Por: Marcos Peckel

Múnich 1972

Millones de televidentes alrededor del mundo habían visto al nadador estadounidense judío Mark Spitz ganar su séptima medalla de oro, rompiendo el récord que en 1936, en las mismas tierras, había impuesto su compatriota Jesse Owens ante los furiosos ojos del Führer, ganando cuatro preseas doradas en atletismo.

Ese 5 de septiembre de 1972, no se imaginaba Spitz que, pocas horas después de su gran hazaña, sería sacado de Múnich en un Mercedes-Benz negro, acostado en las sillas de atrás. Un comando terrorista palestino había penetrado en la Villa Olímpica, irrumpido en los dormitorios de la delegación de Israel, asesinado a dos deportistas y tomado como rehenes a otros nueve.

El desenlace es conocido: once atletas israelíes asesinados por los terroristas. Aquel terrorista enmascarado asomándose por el balcón del apartamento de los atletas judíos, quedaría para la posteridad como la imborrable imagen de las Olimpiadas de Múnich, más que Spitz, la gimnasta rusa Olga Korbut o la final de baloncesto masculino entre EE.UU. y la Unión Soviética.

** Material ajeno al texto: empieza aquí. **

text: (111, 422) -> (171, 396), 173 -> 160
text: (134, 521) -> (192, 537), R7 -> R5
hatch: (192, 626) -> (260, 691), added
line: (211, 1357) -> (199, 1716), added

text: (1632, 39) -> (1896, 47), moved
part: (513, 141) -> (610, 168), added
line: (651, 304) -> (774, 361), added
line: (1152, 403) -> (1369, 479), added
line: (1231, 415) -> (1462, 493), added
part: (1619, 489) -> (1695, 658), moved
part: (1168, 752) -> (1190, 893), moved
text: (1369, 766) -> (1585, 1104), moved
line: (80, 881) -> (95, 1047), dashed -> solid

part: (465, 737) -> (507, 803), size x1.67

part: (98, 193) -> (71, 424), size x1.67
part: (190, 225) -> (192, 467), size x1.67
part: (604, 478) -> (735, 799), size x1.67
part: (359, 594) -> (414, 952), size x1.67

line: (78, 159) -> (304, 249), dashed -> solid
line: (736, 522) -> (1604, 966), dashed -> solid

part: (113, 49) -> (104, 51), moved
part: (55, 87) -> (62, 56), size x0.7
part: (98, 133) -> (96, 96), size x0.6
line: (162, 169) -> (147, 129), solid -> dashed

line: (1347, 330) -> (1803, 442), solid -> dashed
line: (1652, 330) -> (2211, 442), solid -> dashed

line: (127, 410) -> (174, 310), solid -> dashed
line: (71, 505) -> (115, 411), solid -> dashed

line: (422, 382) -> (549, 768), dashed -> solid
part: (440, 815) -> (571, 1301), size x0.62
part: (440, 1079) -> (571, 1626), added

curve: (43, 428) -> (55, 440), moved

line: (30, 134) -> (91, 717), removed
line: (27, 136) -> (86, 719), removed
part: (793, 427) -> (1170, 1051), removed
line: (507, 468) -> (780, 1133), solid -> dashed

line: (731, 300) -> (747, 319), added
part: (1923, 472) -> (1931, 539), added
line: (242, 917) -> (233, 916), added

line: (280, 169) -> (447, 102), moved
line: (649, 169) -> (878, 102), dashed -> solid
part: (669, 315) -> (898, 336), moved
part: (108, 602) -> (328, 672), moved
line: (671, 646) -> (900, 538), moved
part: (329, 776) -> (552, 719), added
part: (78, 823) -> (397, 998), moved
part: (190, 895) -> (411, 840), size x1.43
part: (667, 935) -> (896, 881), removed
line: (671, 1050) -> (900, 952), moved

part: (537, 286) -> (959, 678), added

Desde ese día, el terrorismo comenzó a hacer parte de la cotidianidad universal y los Olímpicos se convertirían en fortalezas. Para la nueva Alemania la imagen de 11 deportista judíos cobardemente asesinados, 30 años después del Holocausto, no podía ser más devastadora. El comando terrorista de la organización Septiembre Negro si bien logró que el mundo conociera el problema palestino, también generó en sectores amplios de la opinión pública mundial la imagen del terrorista como sinónimo de la causa palestina. Lo que los terroristas buscaban no lo consiguieron y nunca lo han conseguido, pero el terrorismo sigue. Sólo hace unos días en Bulgaria turistas israelíes fueron asesinados.

La causa palestina sufrió un grave retroceso con Múnich y en la medida que las organizaciones palestinas privilegiaban la lucha armada y el terrorismo indiscriminado, su causa se conocía más pero lograba menos. Cuando la OLP y Fatah finalmente renunciaron al terrorismo y a la lucha armada, estos fueron retomados por Hamás y sus hombres bomba, con las mismas consecuencias negativas para la causa.

En dos días comienzan los Juegos Olímpicos en Londres. Como es tradicional, la entrada de la delegación de Israel en la ceremonia inaugural es un momento especial que evoca aquellos aciagos recuerdos. Especial es también el desfile de la delegación de Palestina como lo ha hecho desde Atlanta 1996. Israel y Palestina, juntos en los Olímpicos, una esperanza para la paz y la reconciliación.